Lift-UP Community Garden goes on market |

Lift-UP Community Garden goes on market

Autumn Phillips

It was too good to last.

Last week, a “For sale” sign went up on the corner of Fourth and Oak streets, officially putting the land that houses the LIFT-UP Community Garden on the market.

Since 1998, Karin Utterback-Normann has leased the .24-acre property for no charge to LIFT-UP of Routt County. Twenty-seven community garden plots were offered to anyone with a green thumb. For $25, gardeners were offered access to water and a tool shed for their 8-foot-by-8-foot plots. Gardeners were required to grow organically and to donate a quarter of their produce to the LIFT-UP Food Bank.

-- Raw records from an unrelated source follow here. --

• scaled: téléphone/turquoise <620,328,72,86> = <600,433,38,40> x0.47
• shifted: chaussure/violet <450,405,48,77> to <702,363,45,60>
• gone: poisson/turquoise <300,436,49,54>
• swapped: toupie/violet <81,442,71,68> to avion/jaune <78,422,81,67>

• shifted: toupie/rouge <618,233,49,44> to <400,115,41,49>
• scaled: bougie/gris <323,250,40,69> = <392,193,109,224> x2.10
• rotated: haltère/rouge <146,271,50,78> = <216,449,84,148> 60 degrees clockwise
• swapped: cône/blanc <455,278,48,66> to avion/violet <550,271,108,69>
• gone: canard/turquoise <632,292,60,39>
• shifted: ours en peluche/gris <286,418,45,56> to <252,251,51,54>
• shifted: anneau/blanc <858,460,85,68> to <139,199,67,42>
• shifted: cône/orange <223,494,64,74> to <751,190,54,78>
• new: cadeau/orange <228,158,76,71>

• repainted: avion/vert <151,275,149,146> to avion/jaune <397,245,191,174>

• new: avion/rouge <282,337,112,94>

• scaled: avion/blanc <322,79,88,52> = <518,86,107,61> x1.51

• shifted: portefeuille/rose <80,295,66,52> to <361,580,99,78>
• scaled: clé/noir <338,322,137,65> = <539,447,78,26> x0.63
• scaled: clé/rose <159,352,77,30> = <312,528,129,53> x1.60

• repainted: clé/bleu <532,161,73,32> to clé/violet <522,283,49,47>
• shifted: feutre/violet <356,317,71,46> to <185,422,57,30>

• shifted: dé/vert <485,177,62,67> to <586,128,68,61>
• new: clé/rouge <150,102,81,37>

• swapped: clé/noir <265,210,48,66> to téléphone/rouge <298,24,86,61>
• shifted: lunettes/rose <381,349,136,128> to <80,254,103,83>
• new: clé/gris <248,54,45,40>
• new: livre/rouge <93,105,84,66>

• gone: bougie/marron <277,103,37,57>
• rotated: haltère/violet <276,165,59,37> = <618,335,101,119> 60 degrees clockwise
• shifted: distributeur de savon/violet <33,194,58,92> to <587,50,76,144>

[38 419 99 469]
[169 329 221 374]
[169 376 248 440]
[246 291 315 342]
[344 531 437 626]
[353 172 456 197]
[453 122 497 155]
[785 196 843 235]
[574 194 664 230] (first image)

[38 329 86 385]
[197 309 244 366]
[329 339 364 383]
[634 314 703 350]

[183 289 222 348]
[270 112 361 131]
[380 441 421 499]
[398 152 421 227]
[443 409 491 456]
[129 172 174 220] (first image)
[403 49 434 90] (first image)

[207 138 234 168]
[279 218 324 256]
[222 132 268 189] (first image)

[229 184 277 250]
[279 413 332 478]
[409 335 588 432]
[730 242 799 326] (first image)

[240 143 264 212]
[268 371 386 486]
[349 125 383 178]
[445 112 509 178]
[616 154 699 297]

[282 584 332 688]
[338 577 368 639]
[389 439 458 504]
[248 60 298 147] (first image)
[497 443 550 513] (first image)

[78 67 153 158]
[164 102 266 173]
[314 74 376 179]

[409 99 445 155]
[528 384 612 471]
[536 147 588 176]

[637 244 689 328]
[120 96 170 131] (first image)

The lot at 404 Oak St. was the former residence of Normann’s father, John “Doc” Utterback, who died in May 1996. After her father’s death, Karin Utterback-Normann donated his house to the Tread of Pioneers Museum. The house was moved four blocks away to its current location next to the museum.

Normann offered the empty lot to LIFT-UP but continued to pay $4,000 a year in property taxes. The LIFT-UP Community Garden opened May 31, 1998.

LIFT-UP pays for the water and mows the lawn. Normann maintains the trees and controls the weeds.

This year, the maintenance and tax bill were too much, she said. Normann decided to sell this fall.

“It’s more than what we can handle,” Normann said. “I have had a good relationship with LIFT-UP, and I wish them success.

“I have real mixed feelings about this, but we’re retired, and we have to look at our bottom line. I’ve paid the taxes for all these years, and now it’s time to see some return on that asset.”

At the time of Doc Utterback’s death, Normann said there was a real need for open space in Steamboat, and she was too busy with her father’s estate to put the Oak Street lot up for sale.

“I was happy to (lease it to LIFT-UP). It just fell into place, and it was right at the time. It still is right in many ways,” she said. “The gardeners have worked real hard on it, and I’ve walked through there so many times enjoying what they’ve done.”

The continued existence of what has become a Steamboat institution relies on the purchaser of the property, she said. “It would be wonderful if the city or some group could purchase the property to keep it as open space in the town. I’m not selling it so someone can put up a new office building.”

The lot is zoned for commercial use and is listed at $399,000.